How to Transplant Peonies in the Fall
Although peonies are usually happy to grow in the same spot for many years, there are times that it becomes necessary to transplant a peony to a new home. Transplanting peonies isn’t difficult, and with proper care, the relocated peony should do just fine. Your transplanted peony plant may rest for the first couple of years, but by the third or fourth year, the peony should be back to full production and blooming in all its glory.
Things You’ll Need
- Decomposed manure or compost
- Spade or garden fork
- Prepare the new spot before you dig the peony. Select a spot with full-day sunshine and well-drained soil.

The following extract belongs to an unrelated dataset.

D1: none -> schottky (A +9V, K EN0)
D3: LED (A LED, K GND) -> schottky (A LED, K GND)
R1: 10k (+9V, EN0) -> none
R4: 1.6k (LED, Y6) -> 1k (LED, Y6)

Dig the soil to a depth of 18 to 24 inches, then mix in 2 to 3 inches of decayed manure or compost.
- Prune your peony plant down nearly to ground level. Leave only 3 to 4 inches of stems intact.

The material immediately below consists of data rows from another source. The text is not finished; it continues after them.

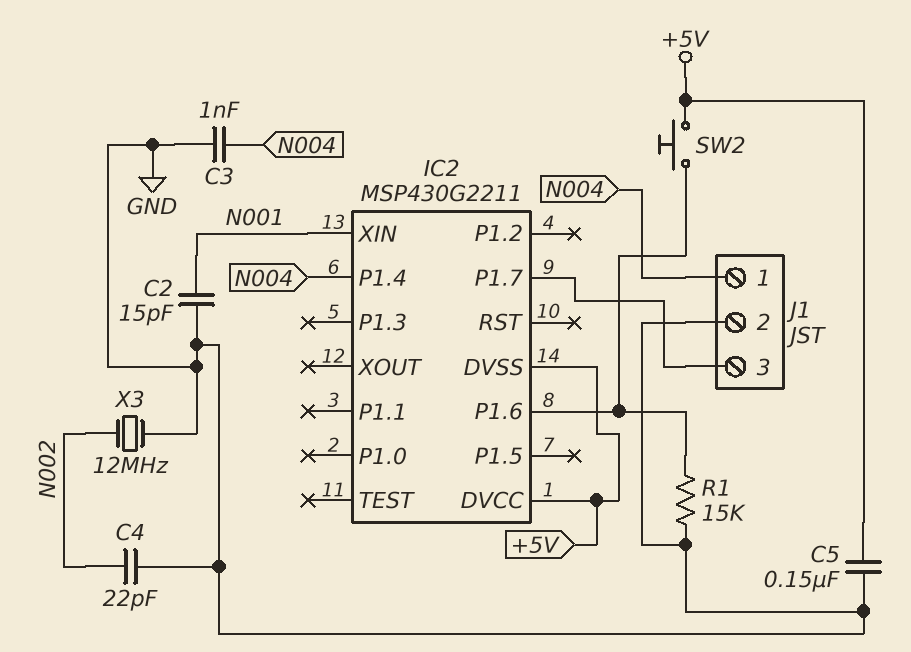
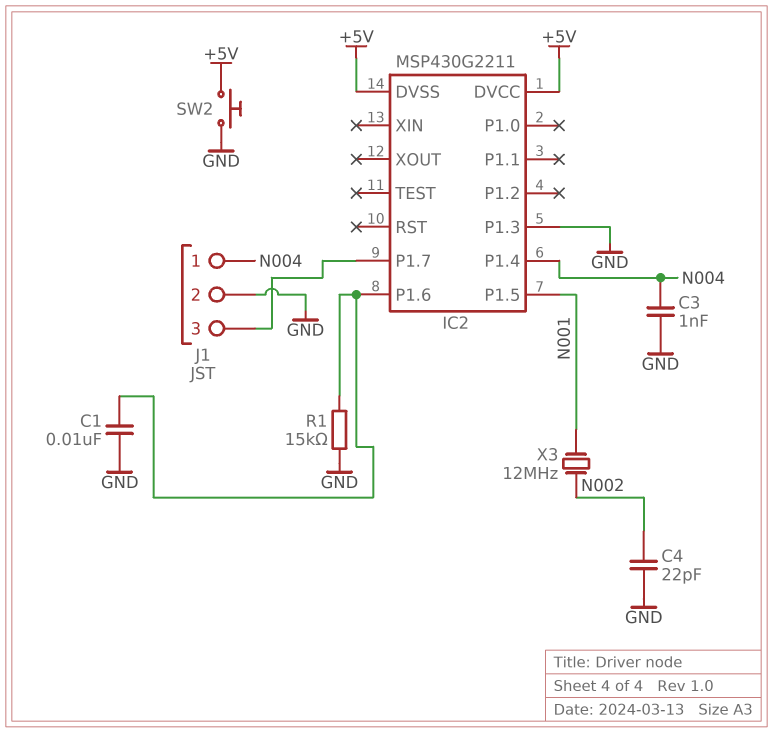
C1: none -> 10nF (GND, IC2/P1.6)
C2: 15pF (GND, N001) -> none
C5: 150nF (+5V, GND) -> none
IC2 pin P1.3: none -> GND
IC2 pin P1.5: none -> N001
IC2 pin XIN: N001 -> none
SW2: button (+5V, IC2/P1.6) -> button (+5V, GND)
X3: 12MHz (GND, N002) -> 12MHz (N001, N002)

- Dig the peony, using a spade or a garden fork. Dig straight down about 10 to 12 inches, working in a circle around the peony, then dig under the plant. Use the spade to pry the peony carefully from the ground, leaving as many roots intact as possible.
- Dig a hole in the prepared spot. The hole should allow plenty of width to accommodate the peony’s root ball. Place the peony in the hole with the buds, or eyes, no more than 2 inches below the surface of the soil. The buds will be easy to see at the base of the plant. Fill the hole around the roots with the removed soil, then tamp the soil lightly around the roots.
- Water the transplanted peony deeply enough to thoroughly saturate the soil around the roots.
- Spread 2 to 4 inches of mulch such as straw or pine needles around the peony in November. Mulch will protect the peony from possible damage caused by freezing and thawing of the soil.